We recommend hosting wacz-exhibitor on a subdomain of the embedding website to avoid third-party cookie limitations:

www.example.com -> Has iframes pointing at wacz.example.com
wacz.example.com -> Hosts wacz-exhibitor

"It's a proxy"

wacz-exhibitor pulls and serves the requested archive file in the format required by <replay-web-page> (right Content-Type, support for range requests, CORS resolution and Content Security Policy).

The requested web archive file can be sourced from either:

  • The local /archives/ folder. This is where the server will look first.
  • A remote location the server will proxy from, defined in nginx.conf.

☝️ Back to summary


Routes

/?source=X&url=Y

Role

Serves an HTML document containing an instance of <replay-web-page>, pointing at a proxied archive file.

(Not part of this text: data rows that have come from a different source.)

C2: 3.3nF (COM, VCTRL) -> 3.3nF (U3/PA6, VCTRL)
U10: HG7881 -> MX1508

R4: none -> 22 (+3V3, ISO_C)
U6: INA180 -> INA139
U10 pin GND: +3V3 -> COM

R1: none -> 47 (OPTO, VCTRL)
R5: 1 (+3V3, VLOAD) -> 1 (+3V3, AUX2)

Must be embedded in a cross-origin <iframe>, preferably on the same parent domain to avoid third-party cookie limitations.

Methods

GET, HEAD

Query parameters

Name Required ? Description
source Yes Filename of the .warc, .warc.gz or .wacz. Can contain a path, but cannot be a url.
The file must either be present in the /archives/ folder or on the remote server defined in nginx.conf.
url No Url of a page within the archive to display.
ts No Timestamp of the page to retrieve. Can be either a YYYYMMDDHHMMSS-formatted string or a millisecond timestamp or a.
embed No <replay-web-page>'s embed mode. Can be set to replayonly to hide its UI.
deepLink No <replay-web-page>'s deepLink mode.
noSandbox No If set, will remove the sandbox from the <replay-web-page> iframe. May be necessary for certain playbacks; e.g., cross-browser compatible playbacks of PDFs.

Examples

<!-- On https://*.domain.ext: -->
<iframe
  src="https://wacz.domain.ext/?source=archive.warc.gz&url=https://what-was-archived.ext/path"
  allow="allow-scripts allow-forms allow-same-origin allow-downloads"
>
</iframe>

/*.[wacz|warc|warc.gz]

Role

Pulls, caches and serves a given .warc, .warc.gz or .wacz file, with full support for range requests.

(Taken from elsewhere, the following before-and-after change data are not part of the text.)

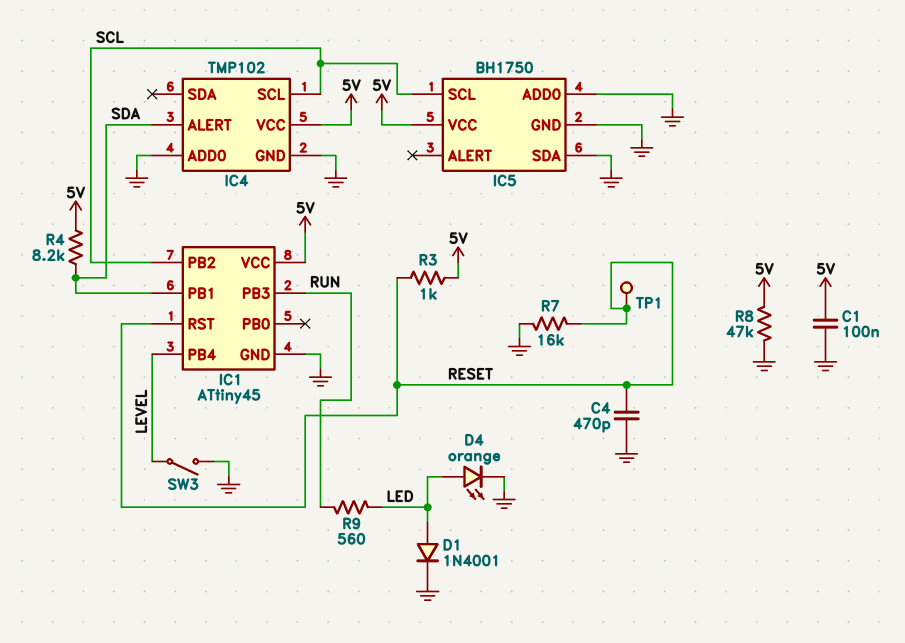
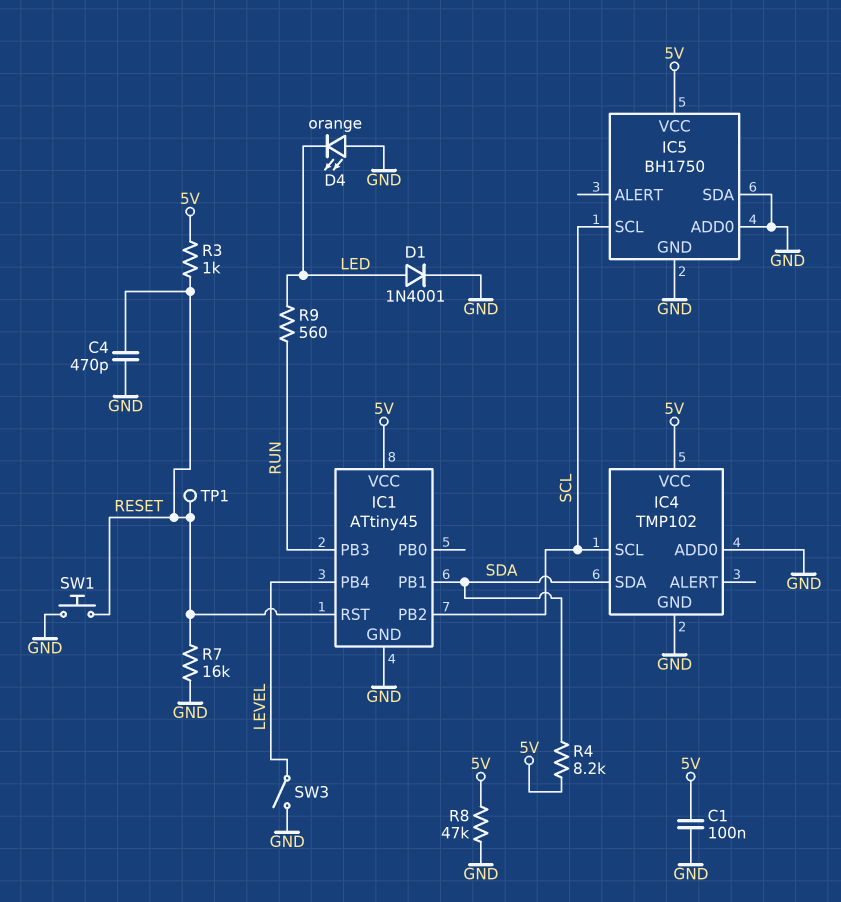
D4: LED orange (A LED, K GND) -> LED orange (A GND, K LED)
IC4 pin ALERT: SDA -> none
IC4 pin SDA: none -> SDA
SW1: none -> button (GND, RESET)

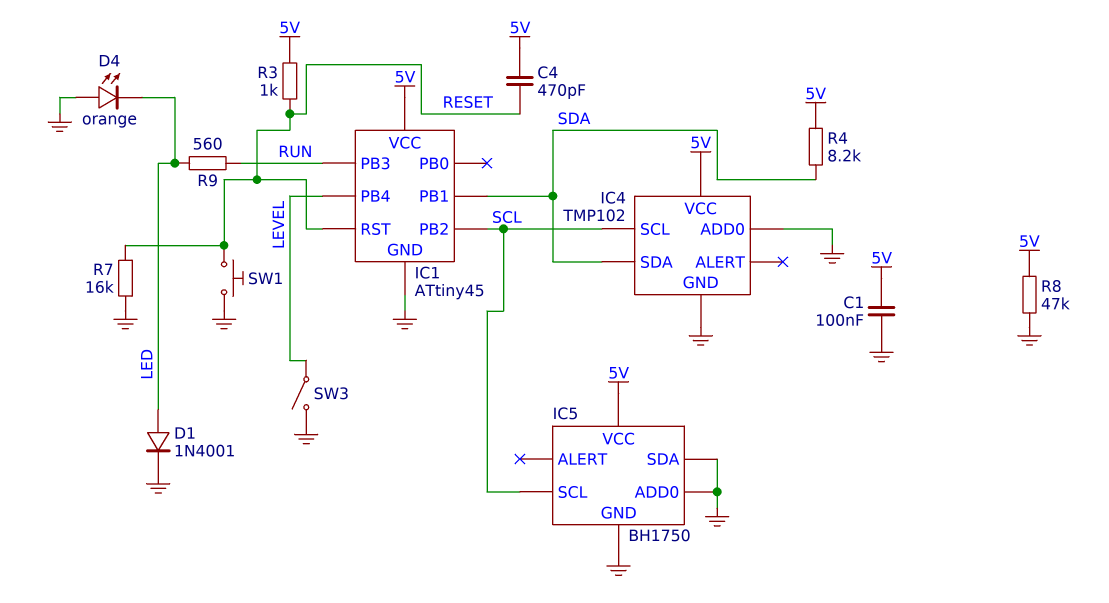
C4: 470pF (GND, RESET) -> 470pF (5V, RESET)
TP1: test point (RESET) -> none

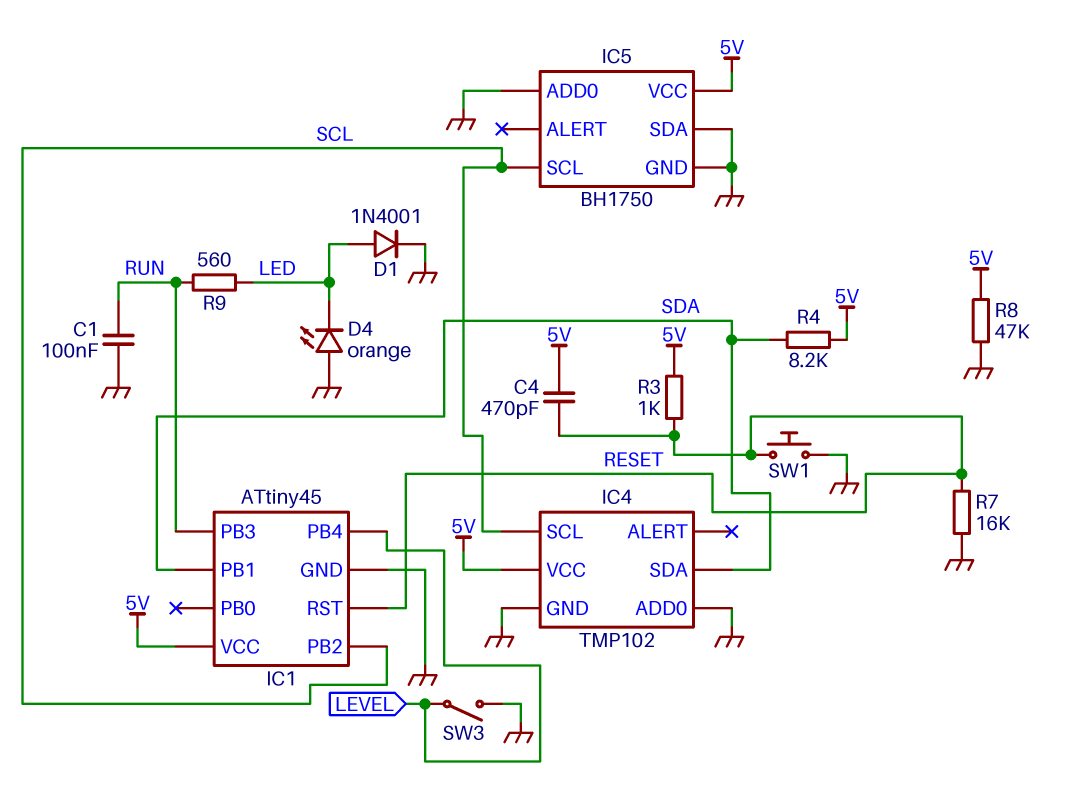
C1: 100nF (5V, GND) -> 100nF (GND, RUN)

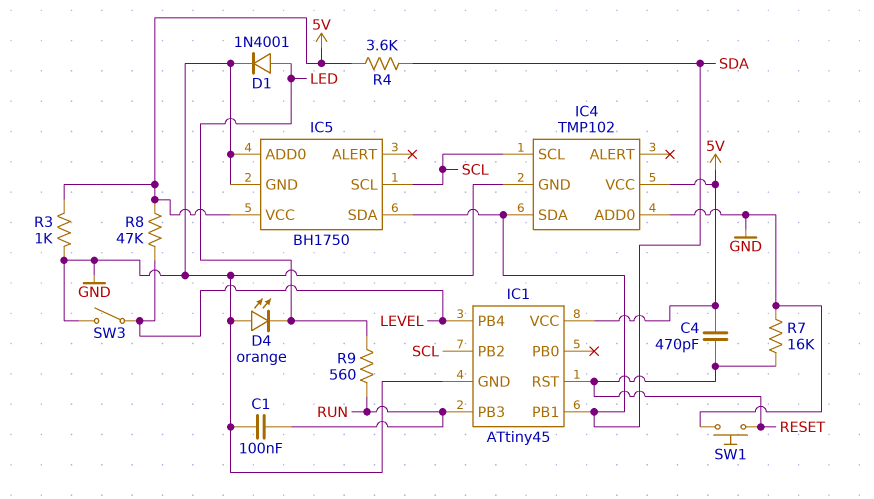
IC5 pin SDA: GND -> SDA
R3: 1k (5V, RESET) -> 1k (5V, GND)
R4: 8.2k (5V, SDA) -> 3.6k (5V, SDA)
R8: 47k (5V, GND) -> 47k (5V, LEVEL)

Will first look for the path + file given in the local /archives/ folder, and try to proxy it from the remote server defined in nginx.conf.

☝️ Back to summary


Deployment

This project consists of a single Dockerfile derived from the official NGINX Docker image, which can be deployed on any docker-compatible machine.

Example

The following example describes the process of deploying wacz-exhibitor on fly.io, a platform-as-a-service provider.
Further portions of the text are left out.